By contrast Jan Toporowski says that “corporate finance has been largely overlooked in explanations of the 2008 crisis”. Toporowski takes a more empirical approach using data from The Economist to argue that large companies cut back on expenditure to try to deal with their debt problems and that this, rather than the failings of the banks, was the mechanism behind the crisis. Other contributors to the special issue include Guglielmo Carchedi, Gérard Duménil and Dominique Lévy, Leonardo Gomes de Deus and Michael Roberts, who has also contributed a book review to this issue of International Socialism.
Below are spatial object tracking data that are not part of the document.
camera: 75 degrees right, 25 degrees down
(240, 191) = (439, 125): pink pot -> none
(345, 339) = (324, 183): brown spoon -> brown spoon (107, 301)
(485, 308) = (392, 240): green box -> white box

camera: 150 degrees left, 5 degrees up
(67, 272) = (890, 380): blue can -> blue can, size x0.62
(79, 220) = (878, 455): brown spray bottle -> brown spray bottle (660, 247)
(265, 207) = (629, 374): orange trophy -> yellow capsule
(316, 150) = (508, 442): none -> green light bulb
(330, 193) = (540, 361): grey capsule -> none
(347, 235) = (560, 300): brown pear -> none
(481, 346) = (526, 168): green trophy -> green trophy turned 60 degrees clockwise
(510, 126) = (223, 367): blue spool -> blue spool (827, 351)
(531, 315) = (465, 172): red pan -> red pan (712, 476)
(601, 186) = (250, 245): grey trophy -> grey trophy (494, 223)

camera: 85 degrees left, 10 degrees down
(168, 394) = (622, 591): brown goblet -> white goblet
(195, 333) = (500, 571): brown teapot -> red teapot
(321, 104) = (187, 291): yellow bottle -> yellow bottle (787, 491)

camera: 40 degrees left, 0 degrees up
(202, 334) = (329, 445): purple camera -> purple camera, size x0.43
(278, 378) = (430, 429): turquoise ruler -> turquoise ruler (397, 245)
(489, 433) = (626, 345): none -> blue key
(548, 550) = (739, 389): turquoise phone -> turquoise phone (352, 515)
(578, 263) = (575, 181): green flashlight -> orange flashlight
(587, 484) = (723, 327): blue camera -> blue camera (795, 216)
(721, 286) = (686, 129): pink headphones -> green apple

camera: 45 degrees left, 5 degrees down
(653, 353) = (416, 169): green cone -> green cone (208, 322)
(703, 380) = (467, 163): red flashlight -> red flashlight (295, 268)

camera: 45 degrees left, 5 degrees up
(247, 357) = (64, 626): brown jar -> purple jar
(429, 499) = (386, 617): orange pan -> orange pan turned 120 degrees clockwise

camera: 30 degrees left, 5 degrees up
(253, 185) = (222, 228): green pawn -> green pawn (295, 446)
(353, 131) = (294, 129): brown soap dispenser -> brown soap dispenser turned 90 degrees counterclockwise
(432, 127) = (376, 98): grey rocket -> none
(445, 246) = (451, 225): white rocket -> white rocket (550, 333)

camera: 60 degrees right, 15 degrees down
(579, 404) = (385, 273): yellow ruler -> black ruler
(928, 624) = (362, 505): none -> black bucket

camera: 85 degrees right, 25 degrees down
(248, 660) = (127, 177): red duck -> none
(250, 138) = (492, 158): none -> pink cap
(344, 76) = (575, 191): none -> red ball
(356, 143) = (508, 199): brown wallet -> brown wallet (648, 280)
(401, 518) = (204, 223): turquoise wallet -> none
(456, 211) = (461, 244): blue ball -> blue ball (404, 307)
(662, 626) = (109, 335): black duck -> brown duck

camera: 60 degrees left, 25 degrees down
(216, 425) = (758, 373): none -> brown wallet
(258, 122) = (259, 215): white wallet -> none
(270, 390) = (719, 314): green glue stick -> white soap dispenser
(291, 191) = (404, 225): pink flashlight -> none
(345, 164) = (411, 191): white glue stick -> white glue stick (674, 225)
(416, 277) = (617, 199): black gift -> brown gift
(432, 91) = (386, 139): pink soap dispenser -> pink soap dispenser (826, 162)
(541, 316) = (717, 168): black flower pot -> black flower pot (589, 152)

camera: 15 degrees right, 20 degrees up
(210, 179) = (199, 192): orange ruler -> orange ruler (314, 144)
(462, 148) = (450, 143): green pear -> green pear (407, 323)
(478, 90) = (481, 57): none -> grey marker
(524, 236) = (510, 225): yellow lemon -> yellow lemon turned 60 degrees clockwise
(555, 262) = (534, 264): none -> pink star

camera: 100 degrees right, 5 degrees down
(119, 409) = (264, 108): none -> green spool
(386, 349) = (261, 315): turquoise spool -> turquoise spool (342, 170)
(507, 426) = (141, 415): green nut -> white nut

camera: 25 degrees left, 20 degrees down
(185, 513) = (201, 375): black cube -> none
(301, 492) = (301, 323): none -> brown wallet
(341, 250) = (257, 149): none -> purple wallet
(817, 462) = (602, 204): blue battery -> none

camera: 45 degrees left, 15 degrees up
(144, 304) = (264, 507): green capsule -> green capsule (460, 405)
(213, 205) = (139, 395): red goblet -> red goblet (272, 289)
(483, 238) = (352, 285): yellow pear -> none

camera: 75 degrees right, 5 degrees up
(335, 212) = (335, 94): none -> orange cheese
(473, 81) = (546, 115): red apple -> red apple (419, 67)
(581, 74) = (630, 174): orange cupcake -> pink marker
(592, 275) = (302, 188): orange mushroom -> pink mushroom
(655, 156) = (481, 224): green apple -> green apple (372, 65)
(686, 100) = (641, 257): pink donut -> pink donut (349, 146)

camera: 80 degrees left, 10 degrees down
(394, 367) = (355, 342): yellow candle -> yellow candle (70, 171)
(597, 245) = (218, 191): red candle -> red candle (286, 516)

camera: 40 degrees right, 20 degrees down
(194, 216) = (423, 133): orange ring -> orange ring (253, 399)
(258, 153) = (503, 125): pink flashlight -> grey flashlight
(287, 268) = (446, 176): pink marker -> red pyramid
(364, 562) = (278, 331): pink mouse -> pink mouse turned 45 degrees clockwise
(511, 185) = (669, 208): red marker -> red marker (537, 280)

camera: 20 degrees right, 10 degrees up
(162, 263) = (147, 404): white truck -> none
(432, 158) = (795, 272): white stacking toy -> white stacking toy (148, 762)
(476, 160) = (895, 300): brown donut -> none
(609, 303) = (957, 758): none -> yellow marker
The latest issue of New Left Review (II/100) has a number of interesting articles. The editor, Susan Watkins, offers a detailed analysis of the Brexit referendum and its consequences. This cogently argued article confirms the dramatic shift that NLR has made from supporting European integration when Britain joined the European Common Market in the 1970s to opposing the European Union from the left today. Both were minority positions on the wider British left, but, amid the mourning over Brexit from the likes of the Guardian, Watkins’s tough-minded assessment is refreshing:

The Brexit vote doesn’t mean state break-up, yet. Still less the downfall of Brussels. For now, though, it is plain that Blairised Britain has taken a hit, as has the Hayekianised EU. Critics of the neoliberal order have no reason to regret these knocks to it, against which the entire global establishment—Obama to Abe, Merkel to Modi, Juncker to Xi—has inveighed.

One of the most influential articles NLR published in the 1970s was Perry Anderson’s “The Antinomies of Antonio Gramsci”, a detailed examination of what he argued were the conceptual and political ambiguities in Gramsci’s theory of hegemony. His interpretation has been challenged, notably by Peter Thomas in The Gramscian Moment. As far as we know, Anderson hasn’t responded to these criticisms, but maybe he will in a forthcoming book on the concept of hegemony.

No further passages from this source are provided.